И даже двадцать лет спустя мисс Уилсон считала этот поцелуй и эти два слова более щедрой наградой за свою многолетнюю преданность, чем прекрасные коттедж и рента, доставшиеся ей по завещанию покойной леди.
Заявив, что из гардеробной в спальне появилось привидение, Лора и не думала врать. Она искренне полагала, что видела духа. Однажды вечером, когда еще не совсем стемнело, но углы комнаты уже погрузились в сумрак, мама послала Лору наверх за какой-то вещью из сундука, и, когда девочка наклонилась над ним, с опаской косясь в тот угол, где находилась гардеробная, ей почудилось какое-то движение. В то время она была уверена, что там что-то зашевелилось, хотя не имела ясного понятия о том, что это такое. Возможно, то была прядь ее собственных волос, трепыхнувшийся край занавески или просто тень, замеченная краем глаза; но, что бы это ни было, его оказалось достаточно, чтобы Лора закричала и, спотыкаясь на бегу, бросилась вниз.
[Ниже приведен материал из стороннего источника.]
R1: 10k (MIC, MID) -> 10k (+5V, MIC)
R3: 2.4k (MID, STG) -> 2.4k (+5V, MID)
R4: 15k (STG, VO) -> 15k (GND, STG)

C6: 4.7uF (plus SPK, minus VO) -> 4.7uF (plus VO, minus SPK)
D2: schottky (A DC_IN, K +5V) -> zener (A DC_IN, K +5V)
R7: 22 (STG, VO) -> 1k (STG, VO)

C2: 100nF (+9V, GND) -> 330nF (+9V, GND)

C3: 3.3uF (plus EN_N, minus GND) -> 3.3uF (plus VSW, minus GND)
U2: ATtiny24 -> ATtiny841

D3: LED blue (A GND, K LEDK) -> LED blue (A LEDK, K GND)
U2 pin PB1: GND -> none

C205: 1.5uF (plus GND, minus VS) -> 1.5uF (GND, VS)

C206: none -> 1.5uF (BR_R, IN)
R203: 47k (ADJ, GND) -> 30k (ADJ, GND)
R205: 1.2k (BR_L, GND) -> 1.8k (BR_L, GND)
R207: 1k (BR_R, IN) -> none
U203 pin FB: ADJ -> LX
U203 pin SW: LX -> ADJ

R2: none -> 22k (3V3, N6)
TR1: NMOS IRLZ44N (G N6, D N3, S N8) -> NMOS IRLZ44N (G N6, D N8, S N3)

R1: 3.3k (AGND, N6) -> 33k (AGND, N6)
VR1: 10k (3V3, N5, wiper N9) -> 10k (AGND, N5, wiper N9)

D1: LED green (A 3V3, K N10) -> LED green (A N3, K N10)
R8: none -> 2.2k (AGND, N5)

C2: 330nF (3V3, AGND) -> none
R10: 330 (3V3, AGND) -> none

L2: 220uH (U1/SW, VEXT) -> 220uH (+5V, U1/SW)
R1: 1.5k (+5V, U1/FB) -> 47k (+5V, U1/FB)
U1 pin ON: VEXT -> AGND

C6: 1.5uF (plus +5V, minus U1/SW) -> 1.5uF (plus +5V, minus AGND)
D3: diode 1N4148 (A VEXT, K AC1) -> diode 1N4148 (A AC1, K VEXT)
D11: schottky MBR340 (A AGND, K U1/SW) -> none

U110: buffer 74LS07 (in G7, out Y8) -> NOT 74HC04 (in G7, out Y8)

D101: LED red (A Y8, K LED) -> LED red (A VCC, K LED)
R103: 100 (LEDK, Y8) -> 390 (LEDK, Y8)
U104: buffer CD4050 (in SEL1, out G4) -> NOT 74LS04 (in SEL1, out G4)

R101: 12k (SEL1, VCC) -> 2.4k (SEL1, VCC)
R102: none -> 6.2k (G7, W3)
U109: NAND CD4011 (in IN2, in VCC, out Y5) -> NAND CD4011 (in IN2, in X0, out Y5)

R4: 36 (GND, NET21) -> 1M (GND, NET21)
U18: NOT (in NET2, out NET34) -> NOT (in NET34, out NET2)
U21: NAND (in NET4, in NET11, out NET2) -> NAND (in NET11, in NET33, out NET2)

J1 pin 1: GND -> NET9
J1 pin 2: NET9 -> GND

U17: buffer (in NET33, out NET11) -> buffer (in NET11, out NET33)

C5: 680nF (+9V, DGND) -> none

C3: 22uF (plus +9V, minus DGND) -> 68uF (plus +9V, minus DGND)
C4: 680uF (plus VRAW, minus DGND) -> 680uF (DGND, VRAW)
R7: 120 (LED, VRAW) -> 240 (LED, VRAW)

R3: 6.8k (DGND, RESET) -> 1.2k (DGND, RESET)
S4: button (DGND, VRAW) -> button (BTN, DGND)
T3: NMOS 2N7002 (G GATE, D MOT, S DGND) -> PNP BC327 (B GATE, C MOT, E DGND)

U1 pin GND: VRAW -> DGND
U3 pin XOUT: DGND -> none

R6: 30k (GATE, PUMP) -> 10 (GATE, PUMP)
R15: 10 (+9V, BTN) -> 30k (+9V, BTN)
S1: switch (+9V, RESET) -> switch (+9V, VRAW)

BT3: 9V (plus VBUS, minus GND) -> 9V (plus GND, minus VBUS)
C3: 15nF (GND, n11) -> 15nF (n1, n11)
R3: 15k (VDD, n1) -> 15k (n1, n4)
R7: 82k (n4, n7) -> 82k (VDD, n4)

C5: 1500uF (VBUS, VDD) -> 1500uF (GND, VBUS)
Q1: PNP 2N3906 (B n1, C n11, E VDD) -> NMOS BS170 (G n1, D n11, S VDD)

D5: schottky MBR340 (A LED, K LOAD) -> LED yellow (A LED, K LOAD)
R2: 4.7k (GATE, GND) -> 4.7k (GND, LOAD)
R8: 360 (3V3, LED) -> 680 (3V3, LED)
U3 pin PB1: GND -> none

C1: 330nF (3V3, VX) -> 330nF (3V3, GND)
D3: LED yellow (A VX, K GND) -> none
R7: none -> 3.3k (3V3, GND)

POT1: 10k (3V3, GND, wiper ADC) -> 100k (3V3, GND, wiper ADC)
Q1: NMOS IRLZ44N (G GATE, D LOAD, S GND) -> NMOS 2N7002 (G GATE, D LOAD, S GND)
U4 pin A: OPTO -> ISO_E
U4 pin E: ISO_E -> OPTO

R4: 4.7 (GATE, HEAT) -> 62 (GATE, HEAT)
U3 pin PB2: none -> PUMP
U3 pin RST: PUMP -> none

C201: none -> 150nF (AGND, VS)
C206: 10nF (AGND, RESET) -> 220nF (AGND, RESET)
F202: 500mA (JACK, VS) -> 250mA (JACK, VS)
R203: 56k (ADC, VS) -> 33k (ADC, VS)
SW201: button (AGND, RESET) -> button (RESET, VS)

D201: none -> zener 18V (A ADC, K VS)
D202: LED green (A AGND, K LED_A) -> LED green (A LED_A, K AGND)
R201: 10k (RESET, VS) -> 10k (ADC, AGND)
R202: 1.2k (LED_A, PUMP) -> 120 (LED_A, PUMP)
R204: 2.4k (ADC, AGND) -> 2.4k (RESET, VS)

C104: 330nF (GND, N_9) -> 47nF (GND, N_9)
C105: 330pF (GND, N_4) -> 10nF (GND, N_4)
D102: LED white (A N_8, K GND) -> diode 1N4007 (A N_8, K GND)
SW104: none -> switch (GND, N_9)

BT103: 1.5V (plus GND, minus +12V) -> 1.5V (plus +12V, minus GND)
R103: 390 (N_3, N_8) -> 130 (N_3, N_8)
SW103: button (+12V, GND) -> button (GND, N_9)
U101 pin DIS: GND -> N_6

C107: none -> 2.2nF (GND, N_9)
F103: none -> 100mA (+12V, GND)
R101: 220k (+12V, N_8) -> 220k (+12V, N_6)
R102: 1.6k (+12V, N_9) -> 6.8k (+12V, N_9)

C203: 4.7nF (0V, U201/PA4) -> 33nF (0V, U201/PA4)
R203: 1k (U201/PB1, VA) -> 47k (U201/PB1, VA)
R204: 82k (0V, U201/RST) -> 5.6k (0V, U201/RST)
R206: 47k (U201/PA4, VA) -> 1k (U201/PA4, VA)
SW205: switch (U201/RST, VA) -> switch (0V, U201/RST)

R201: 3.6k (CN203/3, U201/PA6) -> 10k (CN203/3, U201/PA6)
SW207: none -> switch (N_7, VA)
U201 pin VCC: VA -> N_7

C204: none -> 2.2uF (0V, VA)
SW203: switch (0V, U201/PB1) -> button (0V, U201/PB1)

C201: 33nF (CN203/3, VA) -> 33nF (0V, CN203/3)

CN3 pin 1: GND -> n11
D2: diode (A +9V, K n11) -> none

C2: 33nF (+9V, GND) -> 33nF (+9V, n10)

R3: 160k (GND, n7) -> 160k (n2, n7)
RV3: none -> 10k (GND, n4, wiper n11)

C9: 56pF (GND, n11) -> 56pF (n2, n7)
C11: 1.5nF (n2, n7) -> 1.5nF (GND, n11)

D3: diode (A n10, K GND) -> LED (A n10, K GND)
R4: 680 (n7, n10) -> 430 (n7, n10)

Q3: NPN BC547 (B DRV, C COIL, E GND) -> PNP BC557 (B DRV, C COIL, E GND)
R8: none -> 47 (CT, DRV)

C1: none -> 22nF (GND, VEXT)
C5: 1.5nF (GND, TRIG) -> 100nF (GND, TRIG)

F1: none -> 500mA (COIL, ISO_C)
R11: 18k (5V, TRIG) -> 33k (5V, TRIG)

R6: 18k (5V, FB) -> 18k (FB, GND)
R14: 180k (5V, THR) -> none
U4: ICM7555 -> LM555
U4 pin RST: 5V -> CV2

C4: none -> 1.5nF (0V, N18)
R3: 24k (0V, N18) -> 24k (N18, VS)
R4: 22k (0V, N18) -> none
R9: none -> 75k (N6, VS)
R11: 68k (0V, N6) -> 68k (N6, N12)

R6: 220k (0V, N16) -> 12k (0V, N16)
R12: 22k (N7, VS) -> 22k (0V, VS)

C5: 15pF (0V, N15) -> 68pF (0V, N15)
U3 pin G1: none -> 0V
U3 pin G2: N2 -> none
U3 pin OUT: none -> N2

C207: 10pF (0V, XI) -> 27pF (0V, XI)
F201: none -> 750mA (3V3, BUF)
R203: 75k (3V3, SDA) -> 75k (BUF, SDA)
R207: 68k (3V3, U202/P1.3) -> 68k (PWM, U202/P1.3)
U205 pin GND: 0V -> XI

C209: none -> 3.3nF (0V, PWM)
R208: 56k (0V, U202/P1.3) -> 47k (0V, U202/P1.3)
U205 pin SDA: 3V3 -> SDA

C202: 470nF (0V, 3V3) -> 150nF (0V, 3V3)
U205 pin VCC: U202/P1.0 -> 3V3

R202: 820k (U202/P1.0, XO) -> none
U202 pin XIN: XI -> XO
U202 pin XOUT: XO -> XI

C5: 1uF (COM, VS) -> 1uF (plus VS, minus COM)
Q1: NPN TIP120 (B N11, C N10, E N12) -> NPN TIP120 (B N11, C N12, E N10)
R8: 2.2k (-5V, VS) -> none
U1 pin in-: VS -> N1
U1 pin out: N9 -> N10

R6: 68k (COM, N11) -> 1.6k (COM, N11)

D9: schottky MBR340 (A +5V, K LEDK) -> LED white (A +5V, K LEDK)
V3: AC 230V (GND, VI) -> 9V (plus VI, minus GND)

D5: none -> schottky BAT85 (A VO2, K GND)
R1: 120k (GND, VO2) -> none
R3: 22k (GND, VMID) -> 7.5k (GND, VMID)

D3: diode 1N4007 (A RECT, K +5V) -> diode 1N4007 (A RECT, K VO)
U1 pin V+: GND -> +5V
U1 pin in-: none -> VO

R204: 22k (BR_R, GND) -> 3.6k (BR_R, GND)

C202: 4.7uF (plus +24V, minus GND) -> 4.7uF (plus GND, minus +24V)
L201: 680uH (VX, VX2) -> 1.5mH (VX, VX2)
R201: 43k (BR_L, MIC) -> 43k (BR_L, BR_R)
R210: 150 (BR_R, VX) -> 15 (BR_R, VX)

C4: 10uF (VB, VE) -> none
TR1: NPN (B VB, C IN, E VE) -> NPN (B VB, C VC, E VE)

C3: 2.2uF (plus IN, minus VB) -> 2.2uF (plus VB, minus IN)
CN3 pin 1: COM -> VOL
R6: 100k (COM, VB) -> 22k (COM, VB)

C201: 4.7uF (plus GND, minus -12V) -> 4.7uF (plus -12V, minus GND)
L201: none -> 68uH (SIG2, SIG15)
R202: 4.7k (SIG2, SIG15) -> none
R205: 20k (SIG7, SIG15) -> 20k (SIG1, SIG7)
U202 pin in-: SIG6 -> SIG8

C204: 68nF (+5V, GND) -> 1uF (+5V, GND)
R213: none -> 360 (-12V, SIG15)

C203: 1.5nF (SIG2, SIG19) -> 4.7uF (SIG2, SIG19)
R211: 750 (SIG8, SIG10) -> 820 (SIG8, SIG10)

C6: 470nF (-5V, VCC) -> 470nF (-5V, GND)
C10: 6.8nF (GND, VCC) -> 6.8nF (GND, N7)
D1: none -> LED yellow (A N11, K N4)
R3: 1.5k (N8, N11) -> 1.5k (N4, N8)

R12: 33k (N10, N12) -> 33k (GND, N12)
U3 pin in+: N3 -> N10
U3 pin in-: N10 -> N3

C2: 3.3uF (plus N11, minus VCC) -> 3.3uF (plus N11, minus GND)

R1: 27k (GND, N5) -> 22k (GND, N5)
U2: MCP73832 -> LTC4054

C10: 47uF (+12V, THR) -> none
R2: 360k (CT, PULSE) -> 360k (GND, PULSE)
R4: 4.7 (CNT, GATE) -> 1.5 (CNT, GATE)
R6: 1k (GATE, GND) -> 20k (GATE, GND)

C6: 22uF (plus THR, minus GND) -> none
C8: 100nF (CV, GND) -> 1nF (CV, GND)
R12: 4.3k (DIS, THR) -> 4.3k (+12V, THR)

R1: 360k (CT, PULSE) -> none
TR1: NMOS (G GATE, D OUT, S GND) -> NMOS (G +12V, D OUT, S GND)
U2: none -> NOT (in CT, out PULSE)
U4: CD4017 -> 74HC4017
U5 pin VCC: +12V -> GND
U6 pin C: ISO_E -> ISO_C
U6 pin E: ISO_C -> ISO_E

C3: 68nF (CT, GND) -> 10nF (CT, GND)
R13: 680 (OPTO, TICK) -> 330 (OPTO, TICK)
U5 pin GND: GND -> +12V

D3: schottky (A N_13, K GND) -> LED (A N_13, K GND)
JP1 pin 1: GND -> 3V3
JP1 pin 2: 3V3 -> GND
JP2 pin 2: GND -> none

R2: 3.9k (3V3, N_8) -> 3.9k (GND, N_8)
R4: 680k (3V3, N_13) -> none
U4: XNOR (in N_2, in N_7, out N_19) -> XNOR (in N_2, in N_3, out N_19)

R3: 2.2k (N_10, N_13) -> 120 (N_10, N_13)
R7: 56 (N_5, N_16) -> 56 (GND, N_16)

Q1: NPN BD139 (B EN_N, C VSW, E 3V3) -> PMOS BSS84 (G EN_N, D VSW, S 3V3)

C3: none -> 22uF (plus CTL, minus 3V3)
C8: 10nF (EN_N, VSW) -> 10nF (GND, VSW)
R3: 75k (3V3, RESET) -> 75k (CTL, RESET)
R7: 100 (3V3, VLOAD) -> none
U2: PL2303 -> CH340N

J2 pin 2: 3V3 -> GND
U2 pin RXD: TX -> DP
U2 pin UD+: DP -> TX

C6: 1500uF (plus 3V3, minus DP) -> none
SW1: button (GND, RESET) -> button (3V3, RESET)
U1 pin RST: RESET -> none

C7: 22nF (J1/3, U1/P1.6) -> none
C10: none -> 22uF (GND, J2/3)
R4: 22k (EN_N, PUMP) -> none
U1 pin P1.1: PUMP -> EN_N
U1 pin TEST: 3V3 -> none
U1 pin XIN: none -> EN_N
Сначала мама приласкала ее, потому что решила, что дочь упала с лестницы и ушиблась; но когда Лора сообщила, что видела привидение, мать сняла ее со своих колен и стала расспрашивать.
И тут девочка начала сочинять. На вопрос об облике призрака она сперва объявила, что тот был темный и лохматый, как медведь, затем – что он высокий и белый, и запоздало добавила, что глаза его напоминали фонари и ей почудилось, будто он держал что-то в руках, но она не уверена.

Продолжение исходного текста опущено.